In a real-world application, you really need to be able to do the following:

Object classification of single and multiple instances when recognizing various objects, often of the same class

Image localization, that is understanding where the objects are in the image

Image segmentation,  by marking each pixel in the images with a label: the type of object or background in order to be able to cut off 

interesting parts from the background.

The necessity to train a ConvNet to be able to achieve some or all of the preceding mentioned objectives led to the creation of the Microsoft common objects in context (MS COCO) dataset, as described in the paper: LIN, Tsung-Yi, et al. Microsoft coco: common objects in context. In: European conference on computer vision. Springer, Cham, 2014. p. 740-755. (You can read the original paper at the following link: https://arxiv.org/abs/1405.0312.) This dataset is made up of 91 common object categories, hierarchically ordered, with 82 of them having more than 5,000 labeled instances. The dataset totals 2,500,000 labeled objects distributed in 328,000 images.

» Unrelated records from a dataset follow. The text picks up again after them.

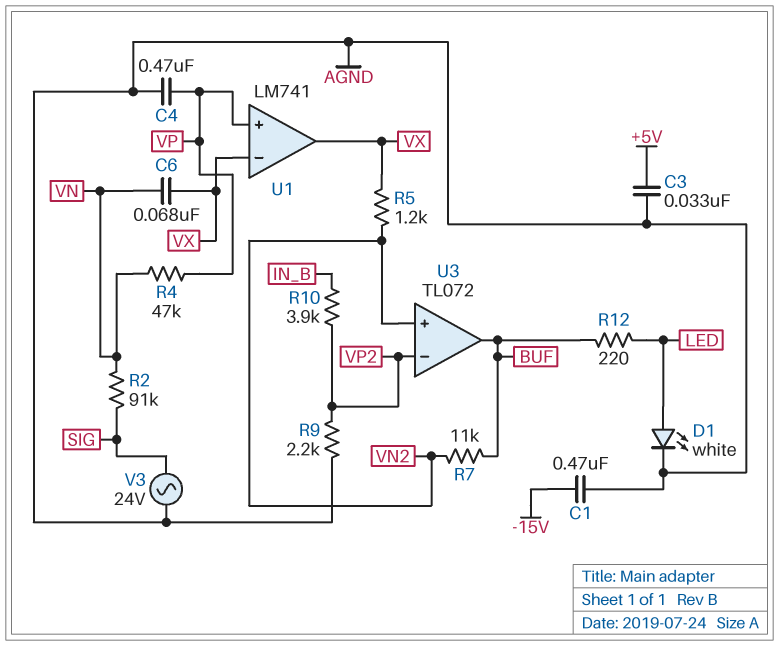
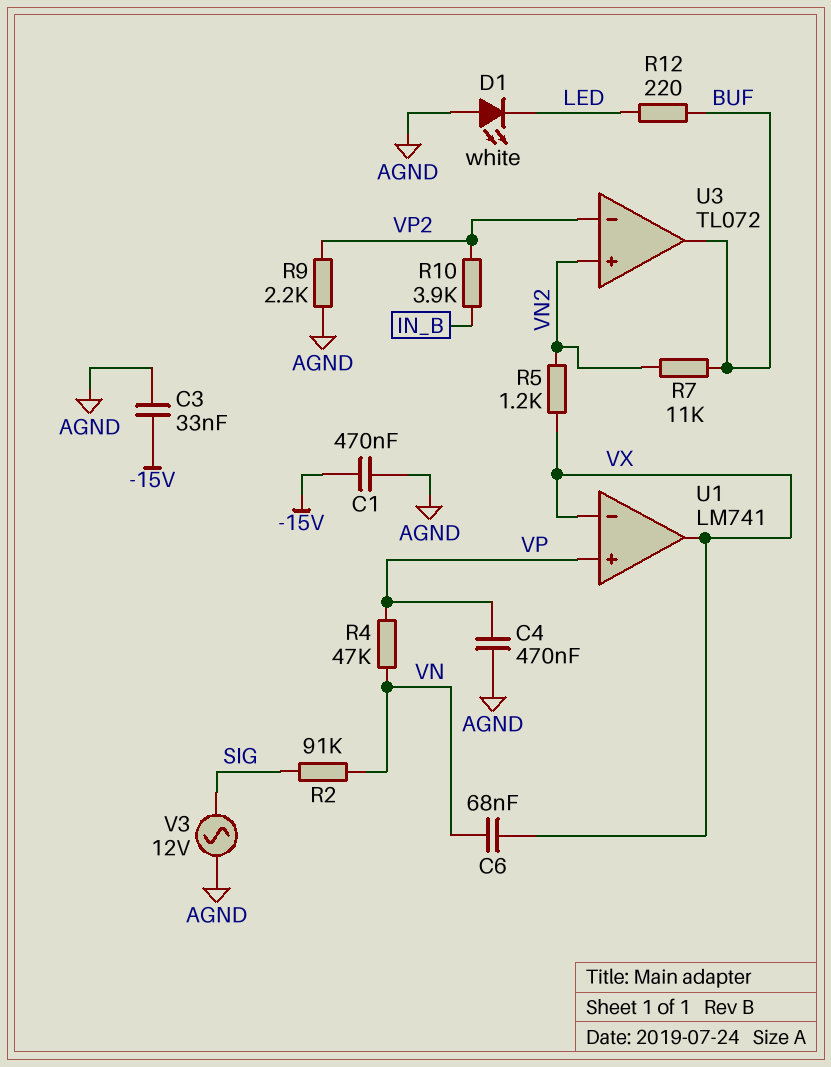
C3: 33nF (+5V, AGND) -> 33nF (-15V, AGND)
D1: LED white (A LED, K AGND) -> LED white (A AGND, K LED)
V3: AC 24V (AGND, SIG) -> AC 12V (AGND, SIG)

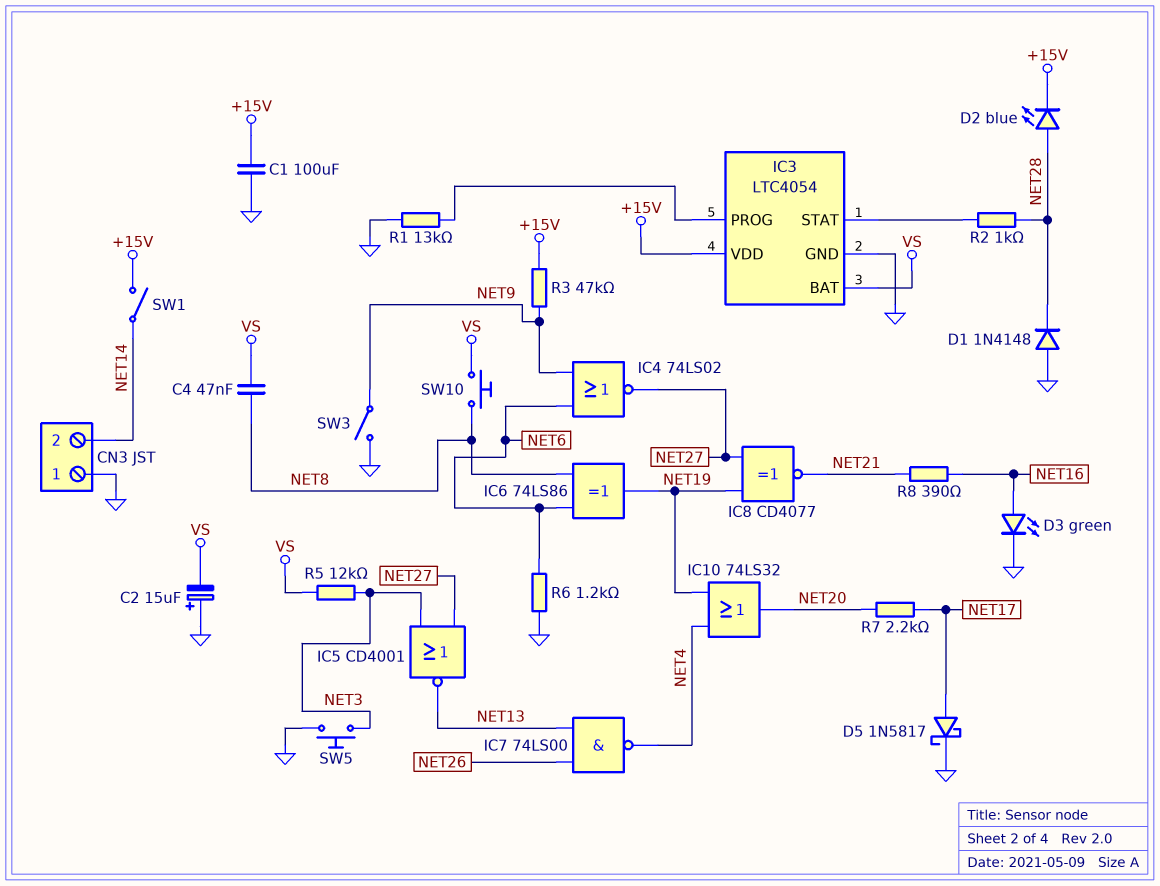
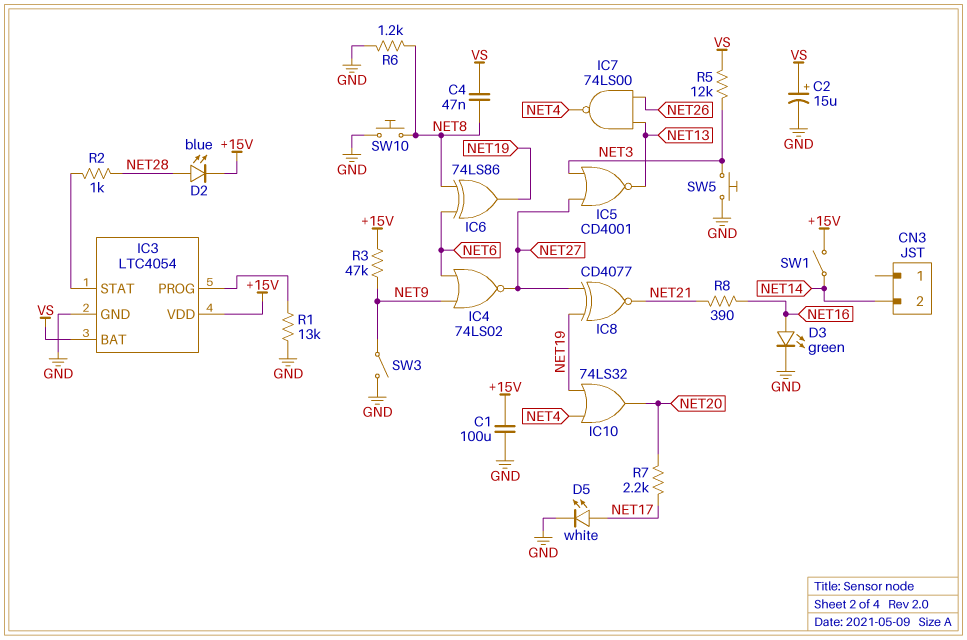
C2: 15uF (plus GND, minus VS) -> 15uF (plus VS, minus GND)
CN3 pin 1: GND -> none
D1: diode 1N4148 (A GND, K NET28) -> none
D5: schottky 1N5817 (A NET17, K GND) -> LED white (A NET17, K GND)
R6: 1.2k (GND, NET6) -> 1.2k (GND, NET8)
SW10: button (NET8, VS) -> button (GND, NET8)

Here are the classes that can be recognized in the MS COCO dataset:

{1: 'person', 2: 'bicycle', 3: 'car', 4: 'motorcycle', 5: 'airplane', 6: 'bus', 7: 'train', 8: 'truck', 9: 'boat', 10: 'traffic light', 11: 'fire hydrant', 13: 'stop sign', 14: 'parking meter', 15: 'bench', 16: 'bird', 17: 'cat', 18: 'dog', 19: 'horse', 20: 'sheep', 21: 'cow', 22: 'elephant', 23: 'bear', 24: 'zebra', 25: 'giraffe', 27: 'backpack', 28: 'umbrella', 31: 'handbag', 32: 'tie', 33: 'suitcase', 34: 'frisbee', 35: 'skis', 36: 'snowboard', 37: 'sports ball', 38: 'kite', 39: 'baseball bat', 40: 'baseball glove', 41: 'skateboard', 42: 'surfboard', 43: 'tennis racket', 44: 'bottle', 46: 'wine glass', 47: 'cup', 48: 'fork', 49: 'knife', 50: 'spoon', 51: 'bowl', 52: 'banana', 53: 'apple', 54: 'sandwich', 55: 'orange', 56: 'broccoli', 57: 'carrot', 58: 'hot dog', 59: 'pizza', 60: 'donut', 61: 'cake', 62: 'chair', 63: 'couch', 64: 'potted plant', 65: 'bed', 67: 'dining table', 70: 'toilet', 72: 'tv', 73: 'laptop', 74: 'mouse', 75: 'remote', 76: 'keyboard', 77: 'cell phone', 78: 'microwave', 79: 'oven', 80: 'toaster', 81: 'sink', 82: 'refrigerator', 84: 'book', 85: 'clock', 86: 'vase', 87: 'scissors', 88: 'teddy bear', 89: 'hair drier', 90: 'toothbrush'}

Though the ImageNet dataset can present 1,000 object classes (as described at https://gist.github.com/yrevar/942d3a0ac09ec9e5eb3a) distributed in 14,197,122 images,  MS COCO offers the peculiar feature of multiple objects distributed in a minor number of images (the dataset has been gathered using Amazon Mechanical Turk, a somehow more costly approach but shared by ImageNet, too). Given such premises, the MS COCO images can be considered very good examples of contextual relationships and non-iconic object views, since objects are arranged in realistic positions and settings. This can be verified from this comparative example taken from the MS COCO paper previously mentioned:

Figure 2: Examples of iconic and non-iconic images. SOURCE: LIN, Tsung-Yi, et al. Microsoft coco: common objects in context. In: European conference on computer vision. Springer, Cham, 2014. p. 740-755.